As I mention in the 1st linked answer above, in Divergent reflections around the photon sphere of a black hole, (published in Scientific Reports, a Nature Portfolio journal), Albert Sneppen gives a nice equation for the number of loops (originally given as Eq. 269 in Chandrasekhar's The Mathematical Theory of Black Holes). Let $b=b_0+\delta$. If this trajectory makes $n$ loops then the trajectory with $b=b_0+\delta e^{-2\pi}$ is almost identical except it makes $n+1$ loops. This applies to both trajectories with $\delta>0$, which escape, and to trajectories with $\delta<0$, which end up plunging into the event horizon. The trajectory with $b=2.6013402014052278804$ is deflected by almost exactly $360°$, i.e., it makes one loop before continuing on its original path.
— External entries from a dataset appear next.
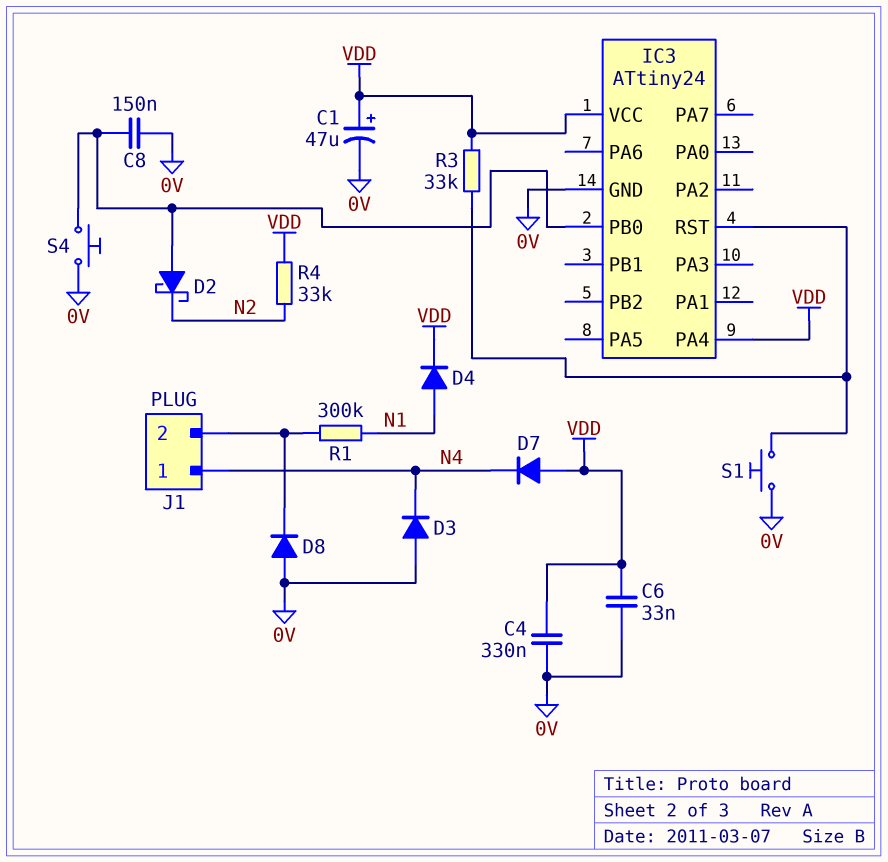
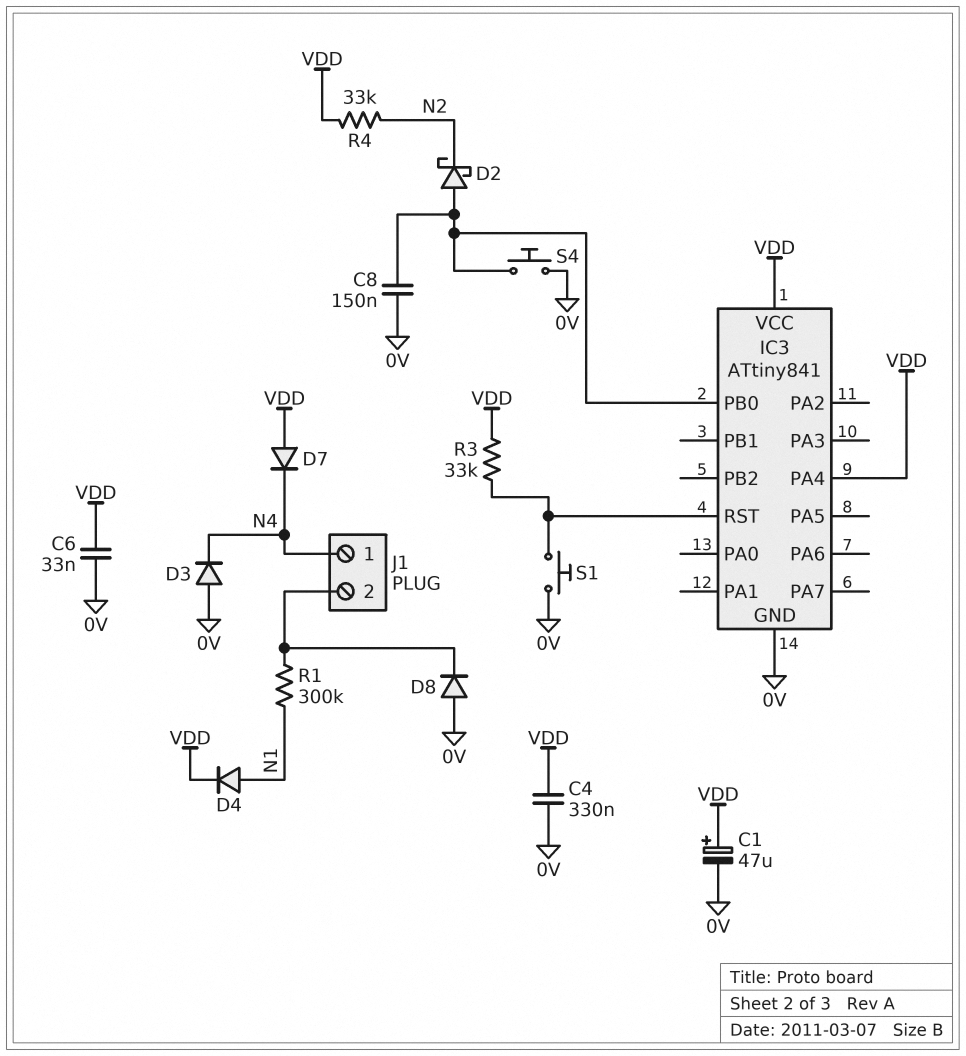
IC3: ATtiny24 -> ATtiny841

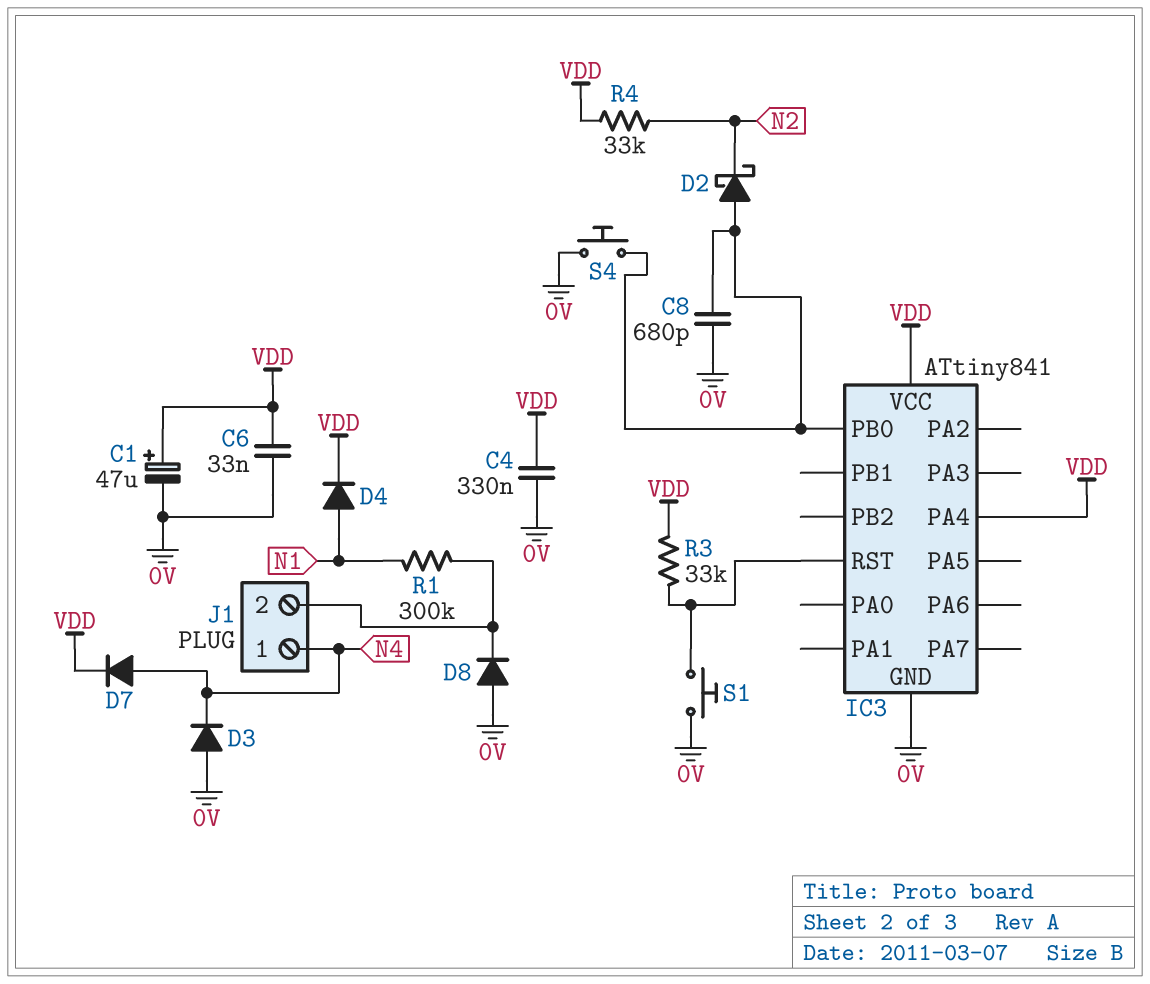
C8: 150nF (0V, IC3/PB0) -> 680pF (0V, IC3/PB0)
D7: diode (A VDD, K N4) -> diode (A N4, K VDD)

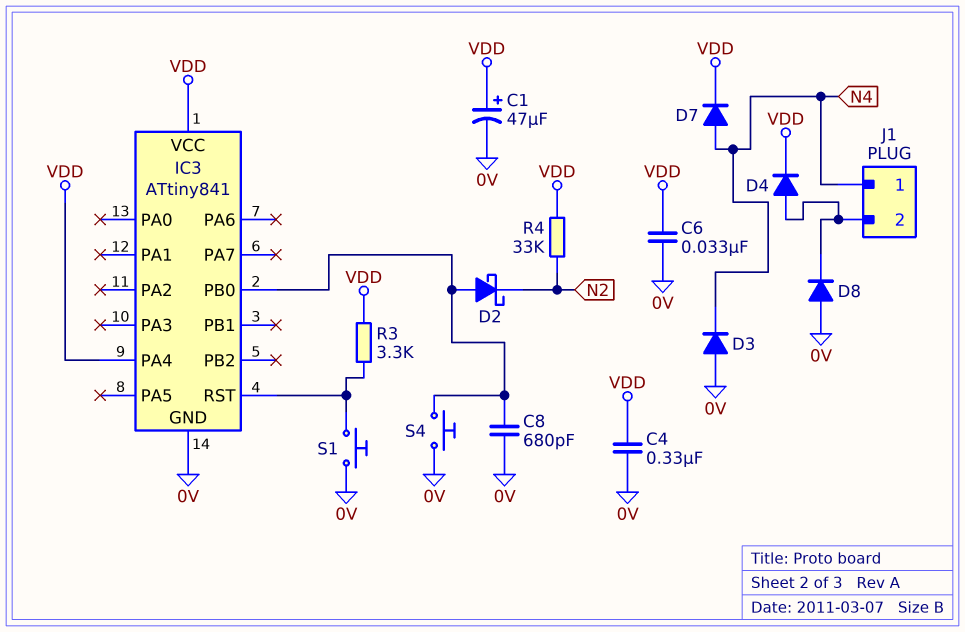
D4: diode (A N1, K VDD) -> diode (A J1/2, K VDD)
R1: 300k (J1/2, N1) -> none
R3: 33k (IC3/RST, VDD) -> 3.3k (IC3/RST, VDD)

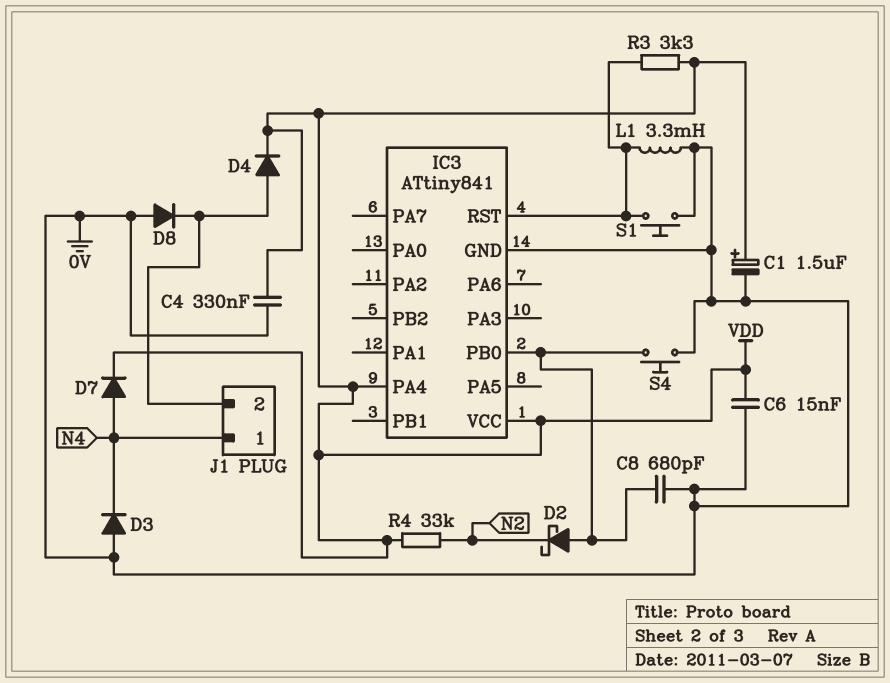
C1: 47uF (plus VDD, minus 0V) -> 1.5uF (plus VDD, minus 0V)
C6: 33nF (0V, VDD) -> 15nF (0V, VDD)
L1: none -> 3.3mH (0V, IC3/RST)

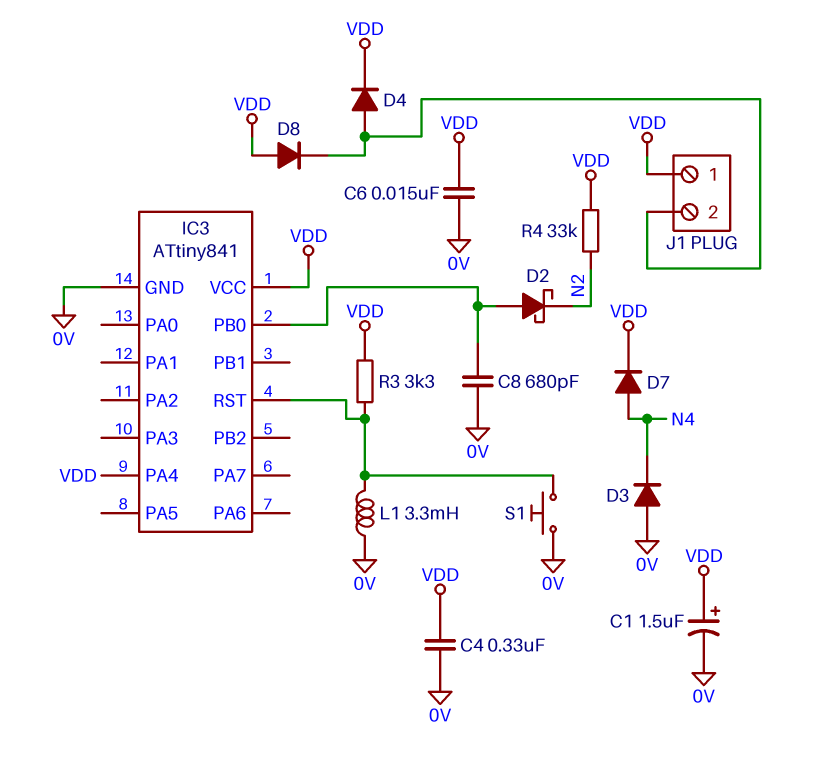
D8: diode (A 0V, K J1/2) -> diode (A VDD, K J1/2)
J1 pin 1: N4 -> VDD
S4: button (0V, IC3/PB0) -> none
An intuitive reason why a spacecraft cannot enter into a circular orbit without accelerating itself is that a time-reversed trajectory is also a valid trajectory. Thus, if an unaccelerated spacecraft could enter a circular orbit, then an unaccelerated spacecraft already on a circular orbit could spontaneously depart from that orbit. We know this cannot happen: Newtonian circular orbits are stable.
However, photon orbits in the photon sphere are unstable, meaning that small deviations are exponentially amplified over time. So a photon on an (arbitrarily close to) circular orbit does indeed depart from that orbit, either escaping the system or falling into the black hole. And so, by time-reversing that picture, a photon arriving from far away can indeed enter into an (arbitrarily close to) circular orbit.
Of course, the instability of these orbits also means that a photon is highly unlikely to remain "stuck" in the photon sphere for long.
The photon sphere is a mathematical construct. Infinitely thin.
Now, photons are quantum objects, so photons have an uncertainty in location and momentum. So either a photon is not on the photon sphere, or it is not moving along the photon sphere. In either case, it's not going to stay there.
You can't use your Newtonian intuition. The effective potential of light in the Schwarzschild metric has a local maximum, which does not exist in Newtonian gravity. If light arrives at $1.5r_s$ with exactly the right ratio of energy to angular momentum such that it has no inward motion, then in principle it can enter a circular orbit.
The magic number is an impact parameter of $3\sqrt{3}r_s/2$ and the closer to this value, the more "orbits" the light will make before either falling inwards or heading outwards to infinity.